Ook Faber-Jonkers boek heeft de Namibische genocide als vertrekpunt. Tijdens deze bloedige periode uit de Duitse koloniale geschiedenis kwamen de helft van de Namabevolking en tachtig procent van alle Herero om het leven. Tussen 1904 en 1908 zijn circa 80.000 mensen gestorven. Een deel sneuvelde in een opstand tegen de koloniale troepen. De meesten stierven in concentratiekampen, waar ze onder erbarmelijke omstandigheden te werk gesteld werden tot ze er dood bij neervielen. De Verenigde Naties hebben de volkerenmoord in het toenmalige Duits Zuidwest-Afrika aangemerkt als de eerste genocide van de twintigste eeuw.
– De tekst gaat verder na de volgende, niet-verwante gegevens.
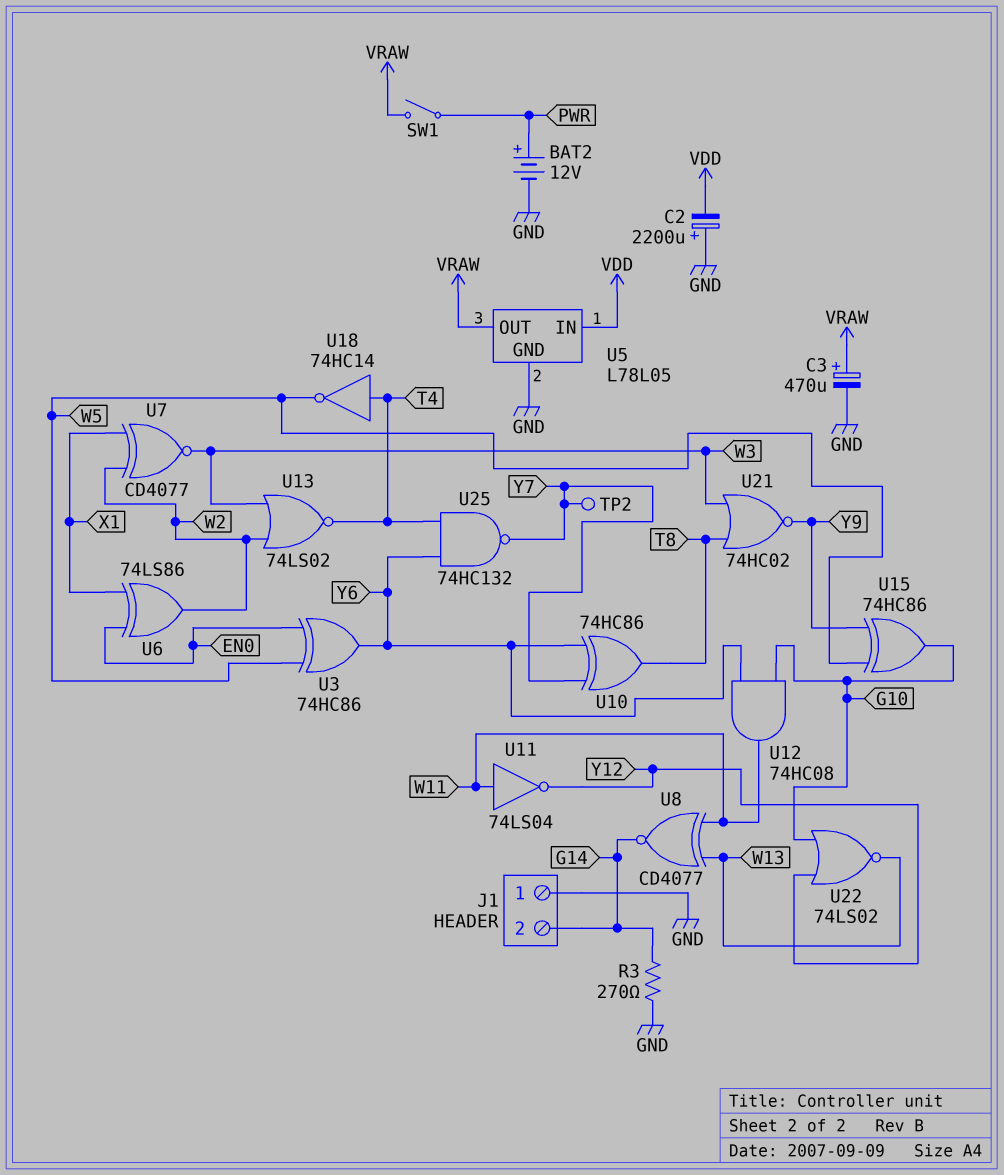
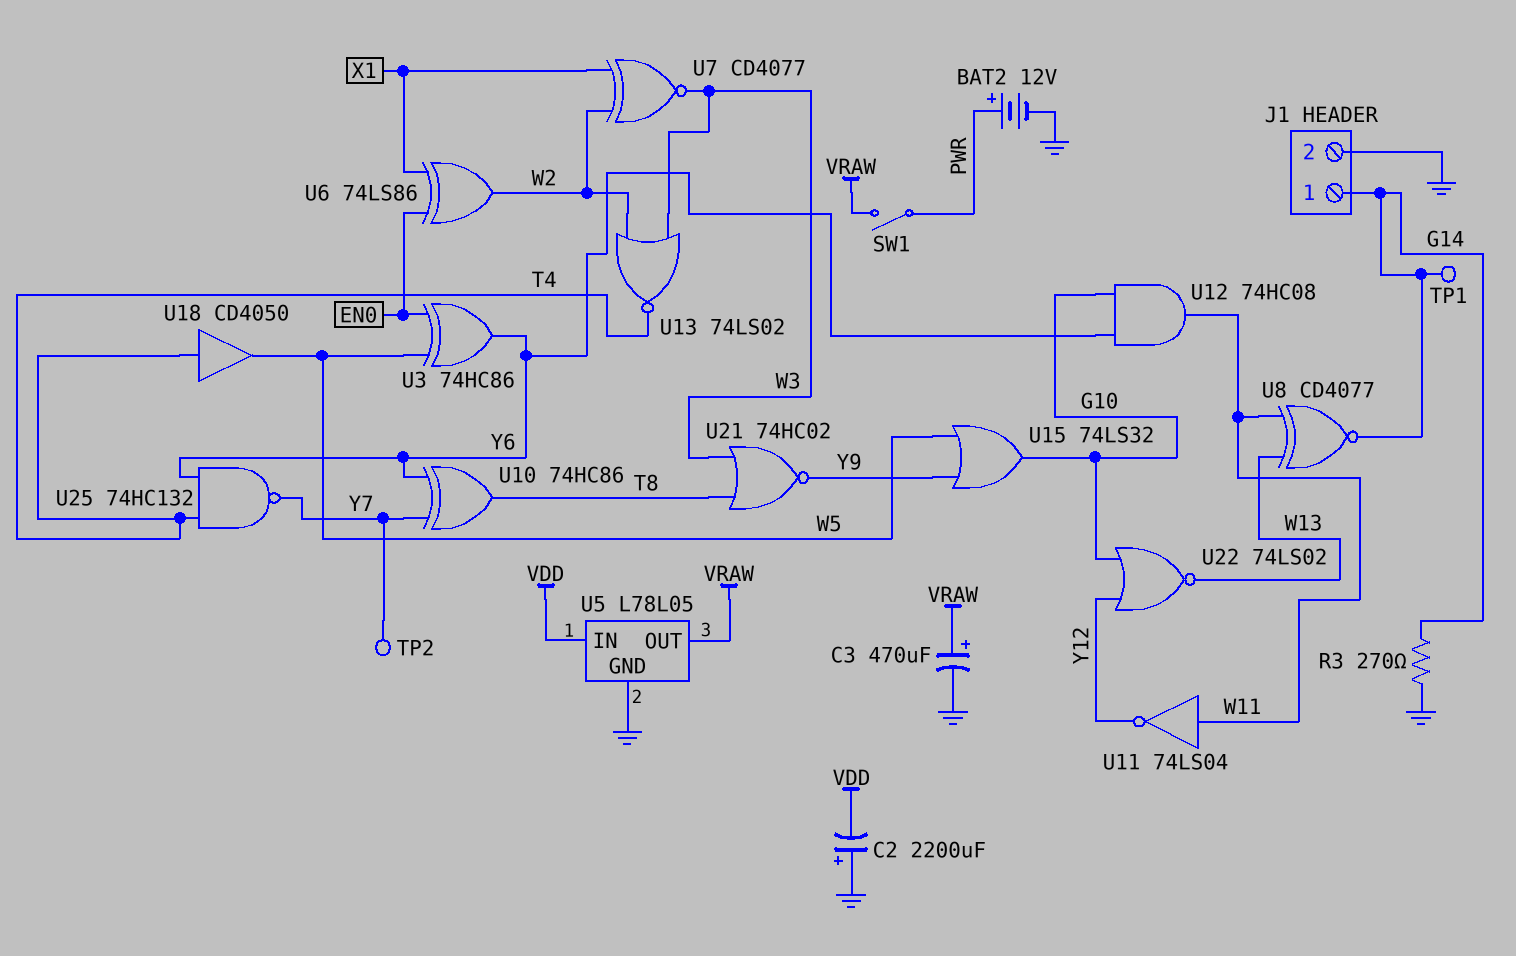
J1 pin 1: GND -> G14
J1 pin 2: G14 -> GND
TP1: none -> test point (G14)
U15: XOR 74HC86 (in W5, in Y9, out G10) -> OR 74LS32 (in W5, in Y9, out G10)
U18: NOT 74HC14 (in T4, out W5) -> buffer CD4050 (in T4, out W5)

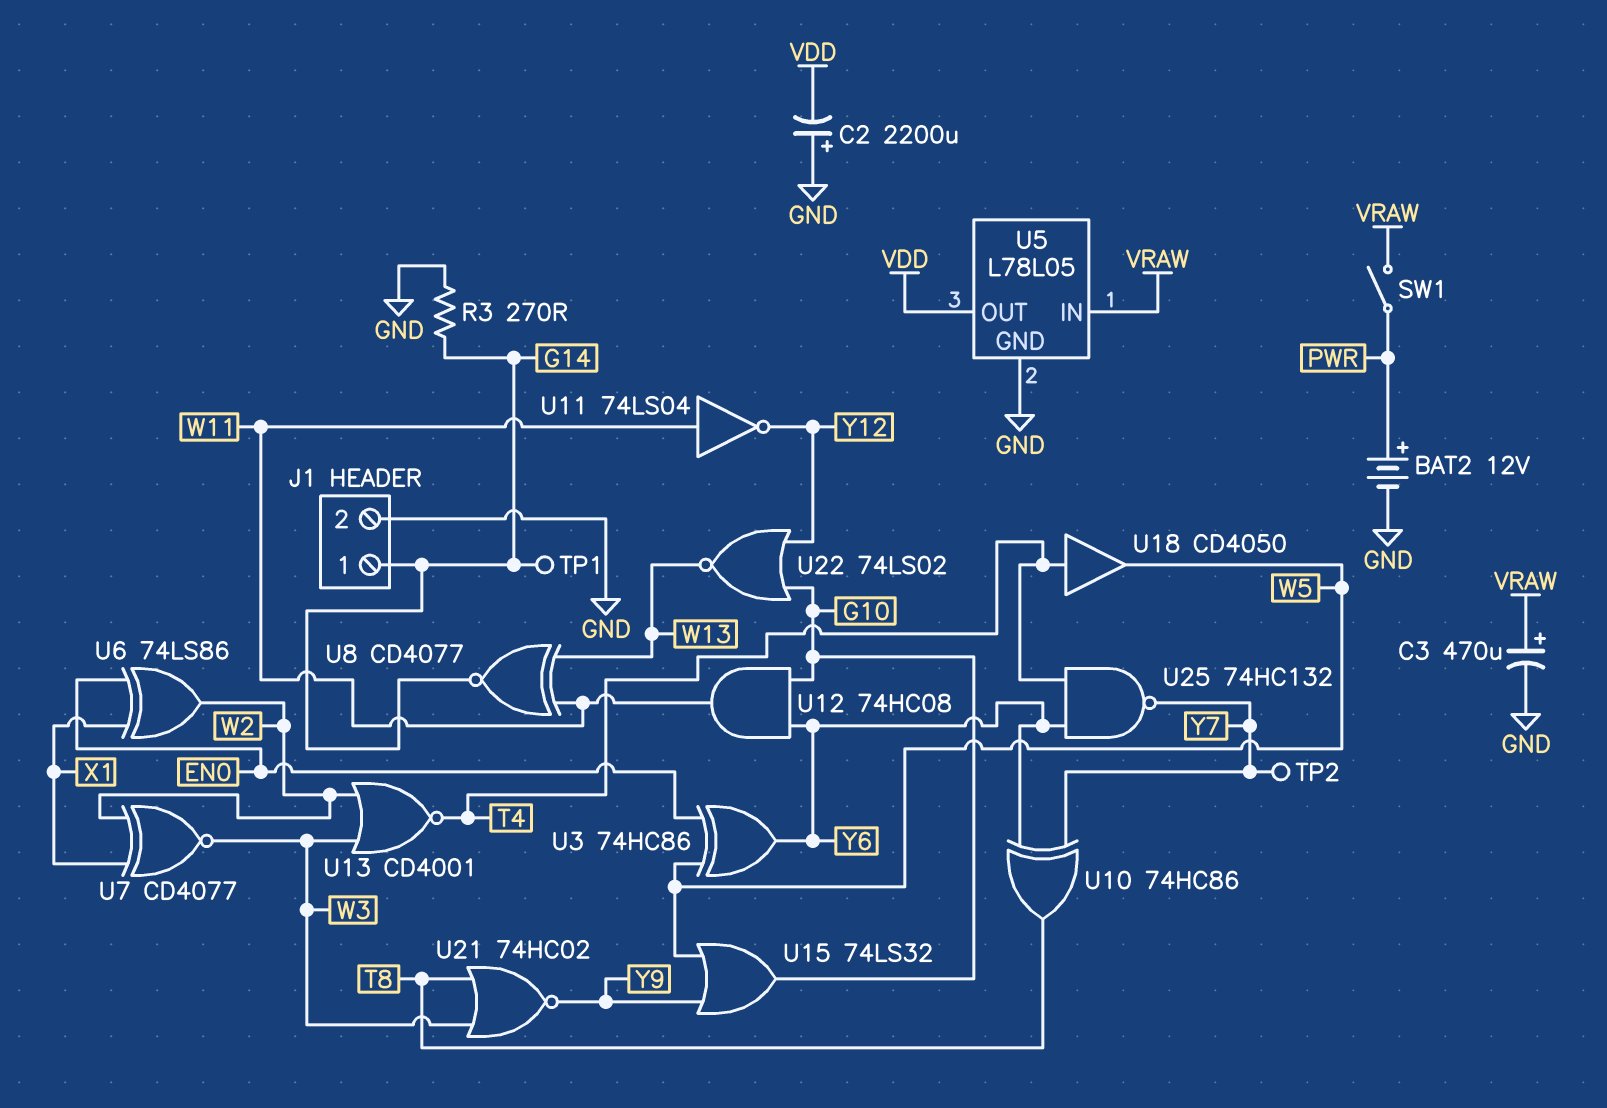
U5 pin IN: VDD -> VRAW
U5 pin OUT: VRAW -> VDD
U13: NOR 74LS02 (in W2, in W3, out T4) -> NOR CD4001 (in W2, in W3, out T4)

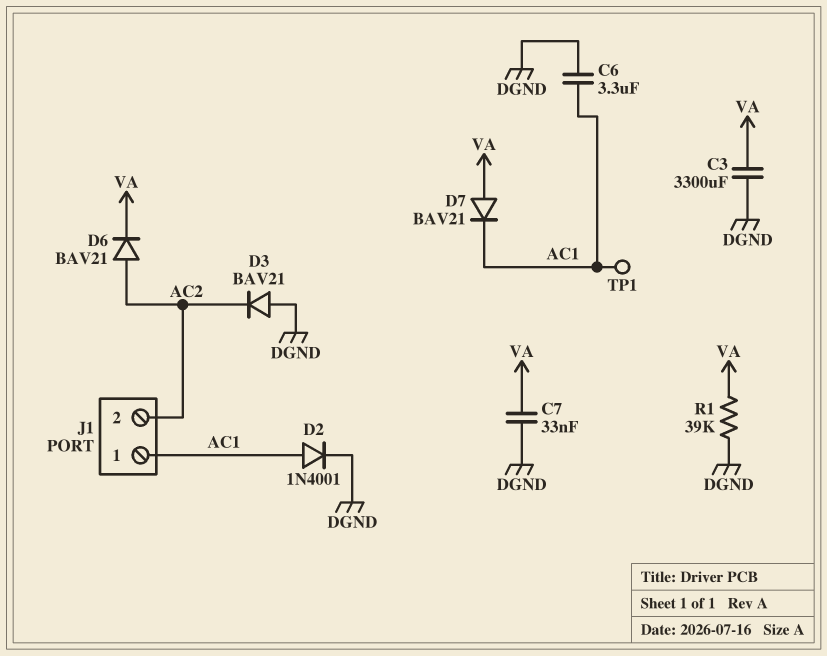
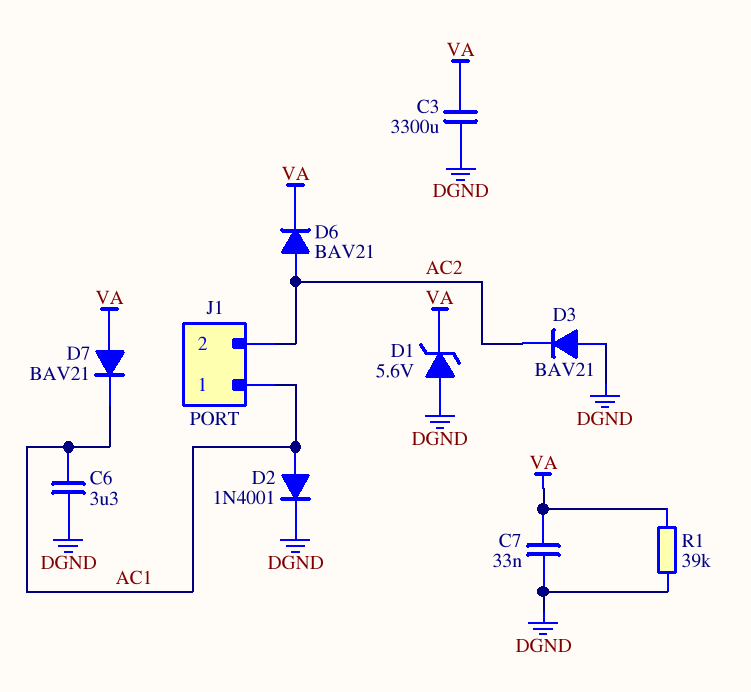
D1: none -> zener 5.6V (A DGND, K VA)
TP1: test point (AC1) -> none

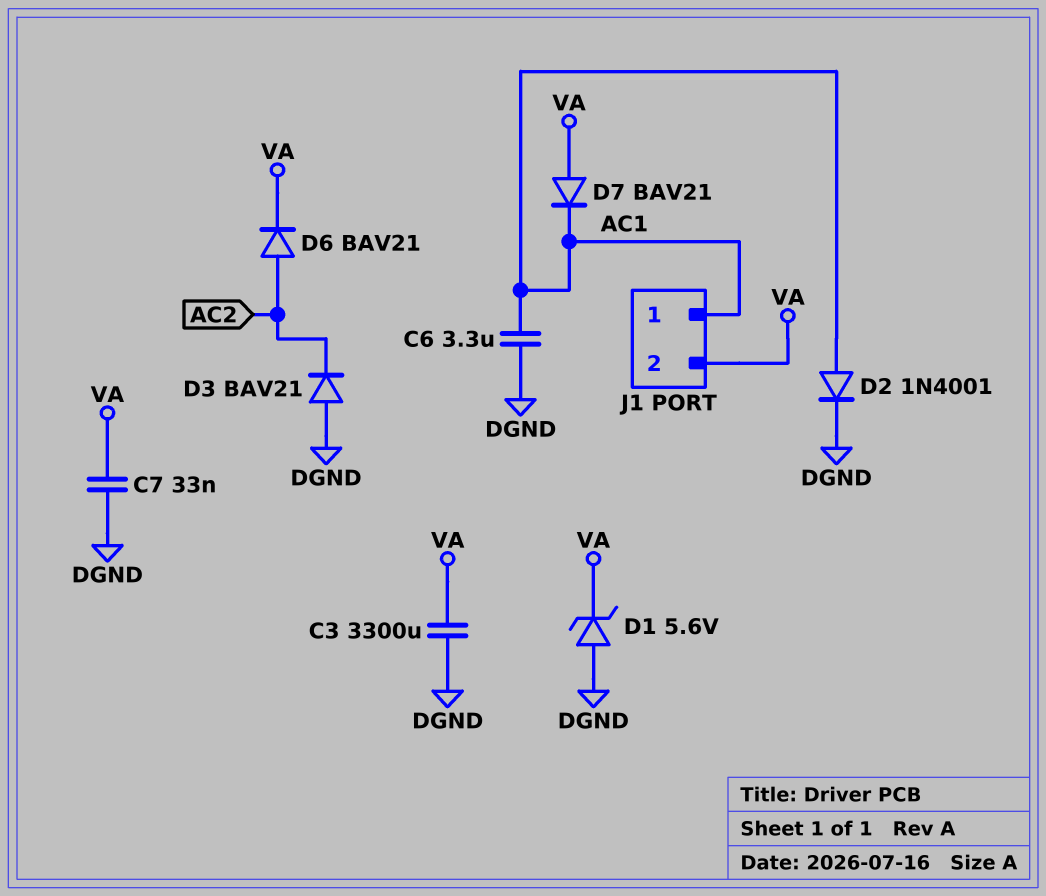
J1 pin 2: AC2 -> VA
R1: 39k (DGND, VA) -> none

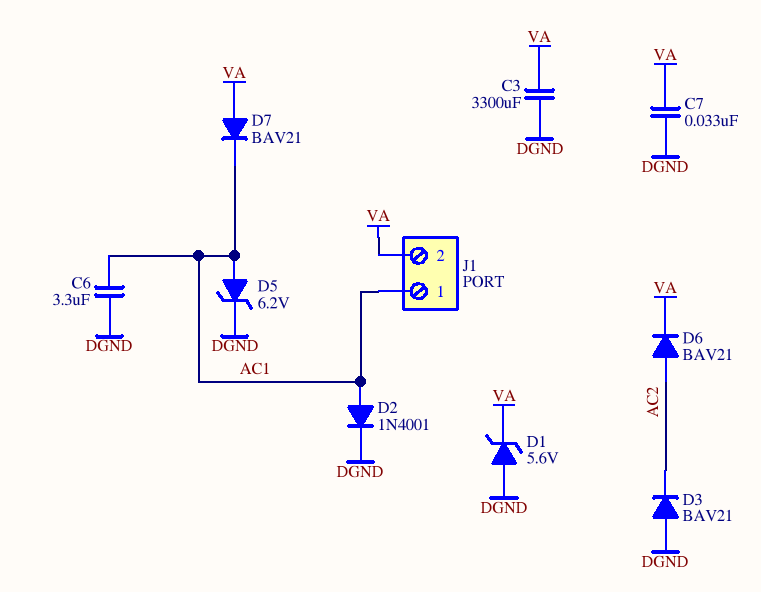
D5: none -> zener 6.2V (A AC1, K DGND)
Vanuit de concentratiekampen werden kratten met schedels van gestorven Nama en Herero naar het beroemde Charité-ziekenhuis in Berlijn verscheept. De schedels werden, zoals dat ook elders in Europa gebeurde aan het eind van de negentiende en het begin van de twintigste eeuw, gebruikt voor wetenschappelijk onderzoek naar raciale kenmerken. Ze werden gemeten, nagetekend, gefotografeerd, in gips gegoten en tentoongesteld.

Impressie van de tentoonstelling Le premier génocide du xxe siècle. Herero et Nama dans le Sud-Oeust africain allemand in het Mémorial de la Shoah, Parijs (december 2016)

In 2011 werden er voor het eerst twintig schedels teruggestuurd naar Namibië. Bij deze repatriëring ontstonden er verschillende problemen. Ten eerste hadden de nabestaanden vragen over de identiteit van de schedels: wat waren de namen van de personen aan wie deze schedels eens behoord hadden? Dat waren vragen waar de boeken van het Charité geen antwoord op gaven. Ten tweede ontstond in Namibië zelf discussie over de vraag wat er met de schedels gedaan moest worden, waardoor het repatriatieproces werd vertraagd. Sinds de repatriëring worden de schedels bewaard in het Independence Memorial Museum in Windhoek; ze zijn echter niet zichtbaar voor het publiek.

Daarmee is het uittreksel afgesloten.